Tierno Galván, intelectual con bastón

Manuel Vicent

Tiene el cuello blando, como de ciego, la mano abacial apta para la bendición casi apostólica, se mueve con un aire de galápago anfibio bajo la chaqueta cruzada gris perla y da la sensación de que está a punto siempre de tropezar con algo. Hace cuatro años, cuando Enrique Tierno fue elegido alcalde, muchos madrileños se aprestaron a llenar rápidamente las bañeras. Nadie podía prever que un filósofo con ademanes de padre prefecto y cinco dioptrías en cada ojo fuera capaz de gobernar un poblado del Oeste, donde campaban a sus anchas los cuatreros del cemento y otros buscadores de oro. Fue una sorpresa: Tierno mandaba, y a pesar de eso los grifos seguían funcionando.Los madrileños estaban acostumbrados a otra cosa. El conde de Mayalde había impuesto su talante de señorito ganadero a aquel lejano Madrid de estraperlistas con clavel en el ojal, de pordioseros todavía galdosianos y de flamencos jaleados por Ava Gardner. Después, Arias Navarro había despanzurrado impunemente la ciudad con sonrisa de chispero. García Lomas se paseaba por la escombrera de rascacielos con un puro humeándole la cabeza plateada, dentro de la diligencia forrada de ante, con pinta de sheriff del condado. Juan de Ares pacochaga había instalado el trasero en la poltrona para dirigir el Ayuntamiento como si se tratara de una fábrica de hormigón. Aquellos alcaldes tenían algo en común: durante el año se dedicaban a poner este campamento en manos de los especuladores, pero en primavera plantaban tulipanes en Recoletos y por la Navidad adornaban con bombillas unos socavones que llegaban al infierno. El madroño había sido talado y el oso llevaba un nueve largo colgado de la cadera. En esto saltó el muelle de la urna y Tierno Galván, convertido en hombre-obús, describió una parábola por el cielo de la villa hasta aterrizar de cabeza en el sillón municipal.

-¿Y ahora qué hacemos?

-De momento hay que llenar la bañera.

Un profesor con diseño sabio

Enrique Tierno Galván comenzó a caer simpático aquel día en que se asomó con una risita de conejo a la pechuga de Susana Estrada. Fue su presentación en sociedad y la gente supo enseguida que este profesor con diseño de sabio despistado podía orientarse solo hacia la verdad de la vida. Desde entonces, su imagen pública se ha ido labrando en una mezcla de mansedumbre por fuera y de orgullo por dentro, entre el miedo y la audacia. Ahora este hombre inaugura líneas de autobús con citas de Platón, cuando habla a la multitud parece que bendice una mesa, envuelve con retórica cualquier problema de alcantarillado, baila la conga con una negra, preside procesiones con un collarón de esmaltes, adorna las multas con literatura de Argensola, se dirige al Papa en un latín de Tito Livio y traza carriles ecológicos para bicicletas. Tal vez Enrique Tierno había alimentado la secreta aspiración de llegar un día a ser el presidente de la tercera República, pero hasta la fecha su gran éxito ha sido que todos los grifos de Madrid funcionen. Detrás de esto hay una larga historia.

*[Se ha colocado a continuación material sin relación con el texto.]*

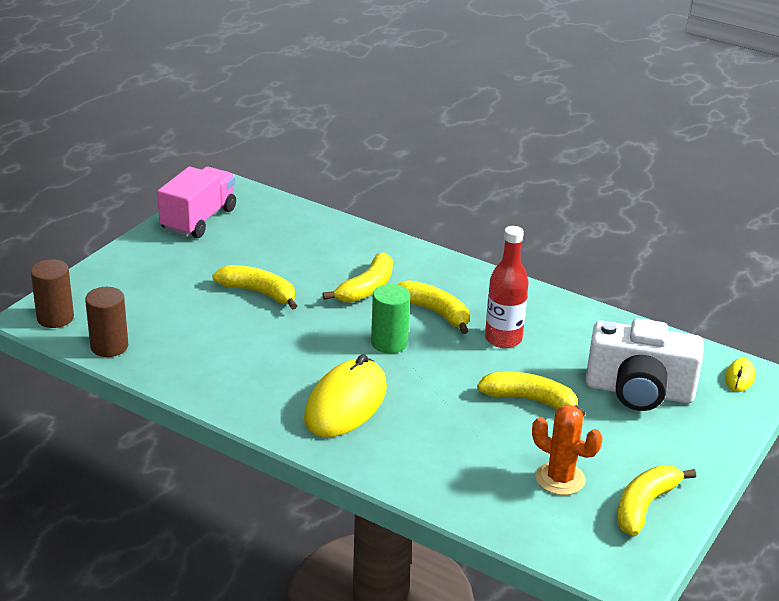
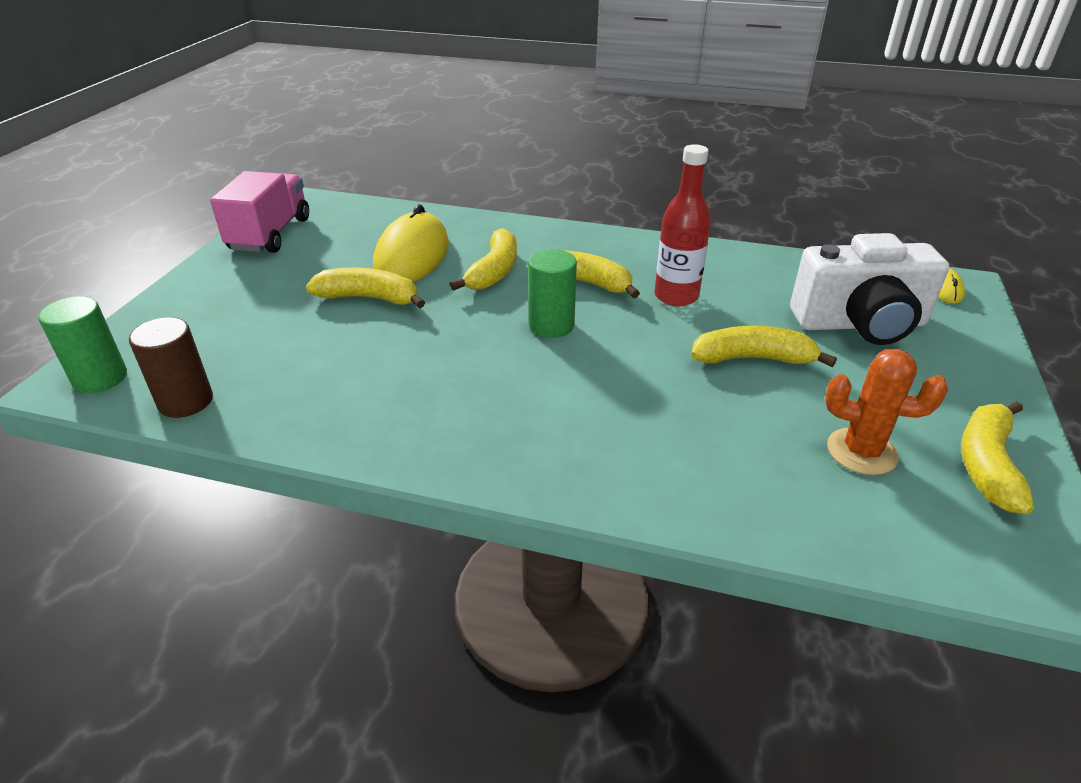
camera: 15 degrees left, 5 degrees up
(55, 318) = (100, 378): brown cylinder -> green cylinder
(346, 403) = (537, 411): yellow mouse -> yellow mouse (412, 256)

El nacimiento de Tierno Galván en tierras de Soria no vino acompañado por ningún signo en el cielo. No apareció una estrella nueva, no brilló un rabo de cometa, no se conmovieron las entrañas del secano de Castilla ni se rasgó ningún velo del templo en el pueblo de Almazán. Tampoco hubo una vieja sibila que echara un augurio sobre el niño en una solana románica. Antiguamente, los santos en su infancia dejaban de mamar los viernes, esto es, daban señales de santidad como los erales en la dehesa dan pruebas de bravura. Enrique Tierno sólo fue un chico ensimismado, producto de una clase media rural, y los padres lo trajeron a Madrid en los primeros años, sin un milagro en su haber, sin más historia. En su expediente de aquel tiempo no consta una sola gracieta infantil, ninguna sentencia redonda que alertara a los vecinos. Ni siquiera tiene una medalla de natación. Estudió un bachillerato laico, perdió muy pronto la fe sin hacer gimnasia y mientras sus compañeros jugaban a la taba en un descampado de Cuatro Caminos, él leía a Hegel en el pupitre 204 de la Biblioteca Nacional y notaba que su cabeza comenzaba a vencerse hacia el lado izquierdo con la densidad de las ideas.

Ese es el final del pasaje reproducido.